She is a little bit special because she is a Centennial Featherweight (circa 1951).  

 And she came with lots of good stuff

Case is in very good condition too

But here's the deal:  Somebody has to find a new home, I will not hoard sewing machines!  Even if I could afford to do it, which I can't, I wouldn't collect several of any given model, it's just not my style. But I am feeling just the teensiest temptation to keep this one and sell my 1956 model.    

Hmmmm.....I don't know.  One of them will be going to a new home and I'll have to sleep on it before I decide.
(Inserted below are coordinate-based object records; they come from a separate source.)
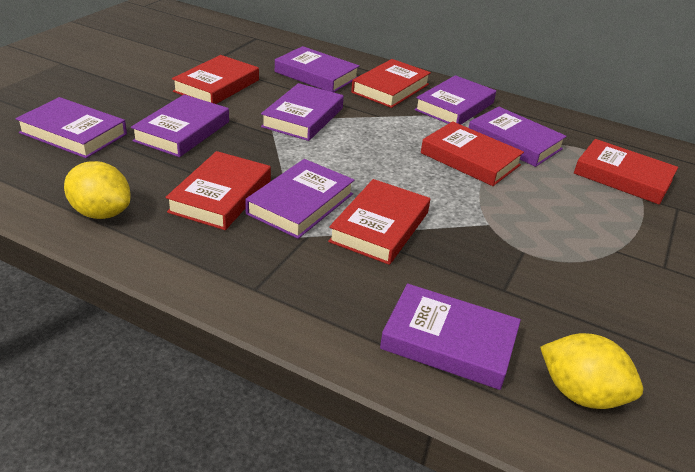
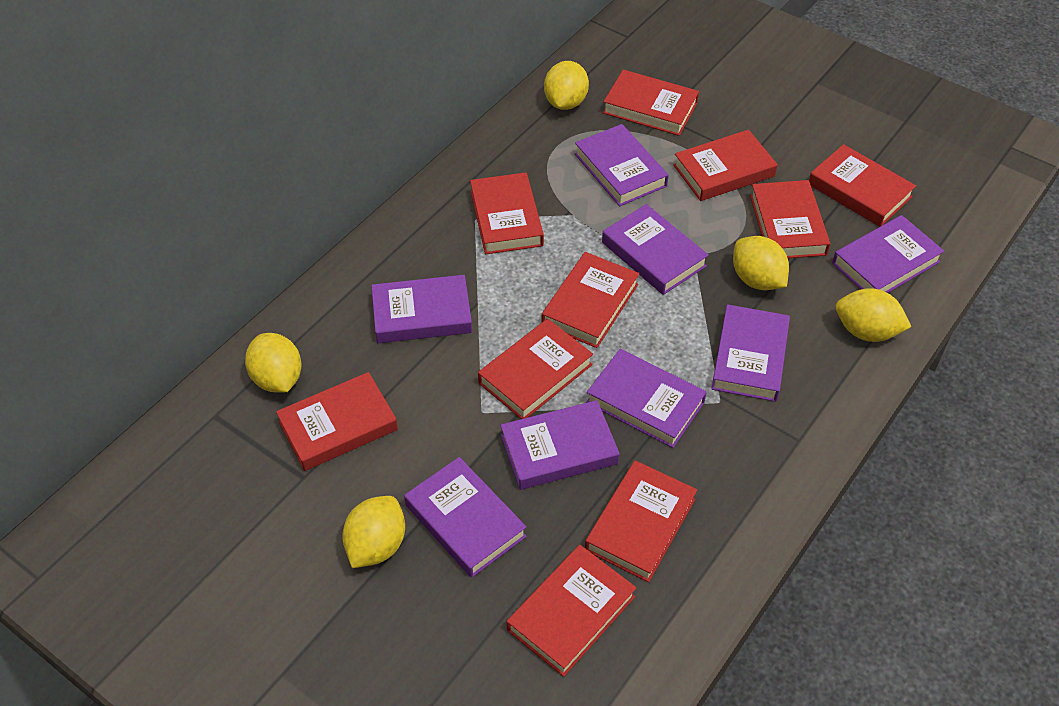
red book: 6 -> 10
yellow lemon: 2 -> 5

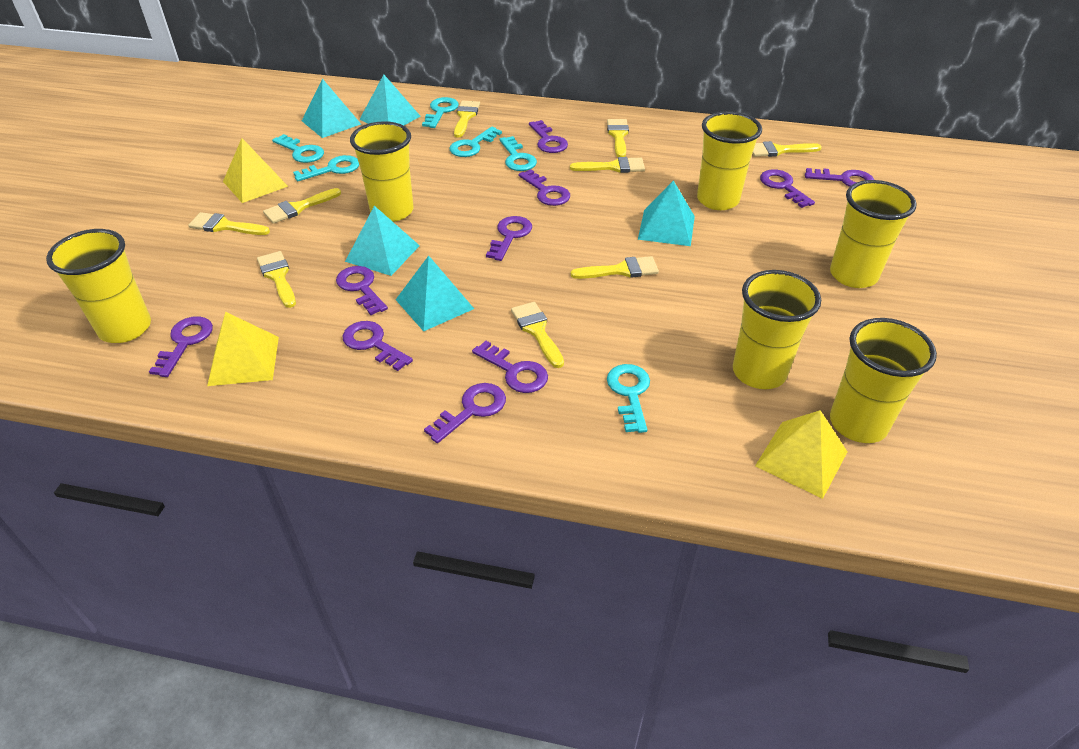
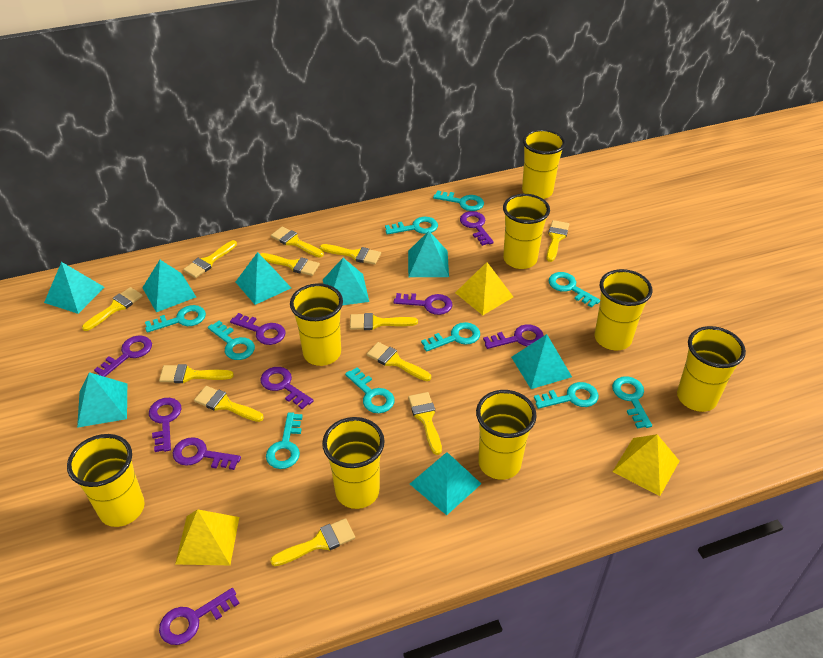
purple key: 10 -> 9
turquoise key: 6 -> 10
turquoise pyramid: 5 -> 8
yellow brush: 9 -> 12
yellow cup: 6 -> 8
A couple of years ago I bought a Centennial 15-91 which I resold rather than replace the 15-91 handed down to me by my mom.   

They are both beautiful...but who stays and who goes?

So why, you may ask, do I keep buying these Featherweights only to turn around and sell them?  Yes, I make a small profit, but considering the time I spend hunting, searching, retrieving, researching, repairing, restoring, cleaning, tuning, adjusting, photographing, listing, etc., etc. it really isn't a money maker.  I basically just make enough money to support my sewing habit and finance my fabric, notions, patterns and the vintage attachments I covet.   So while the few extra dollars helps, that is only part of the story.  Mainly I just can't resist the siren call of a beautiful vintage Singer for sale on Craigslist (at a steal of a price!)  I love the thrill of going to get them, bringing them home and playing with them before finding them a new home.  Every one is just a little bit different and I learn something new with each one.  The little "goodies" that often come along for the ride are part of the thrill as well.   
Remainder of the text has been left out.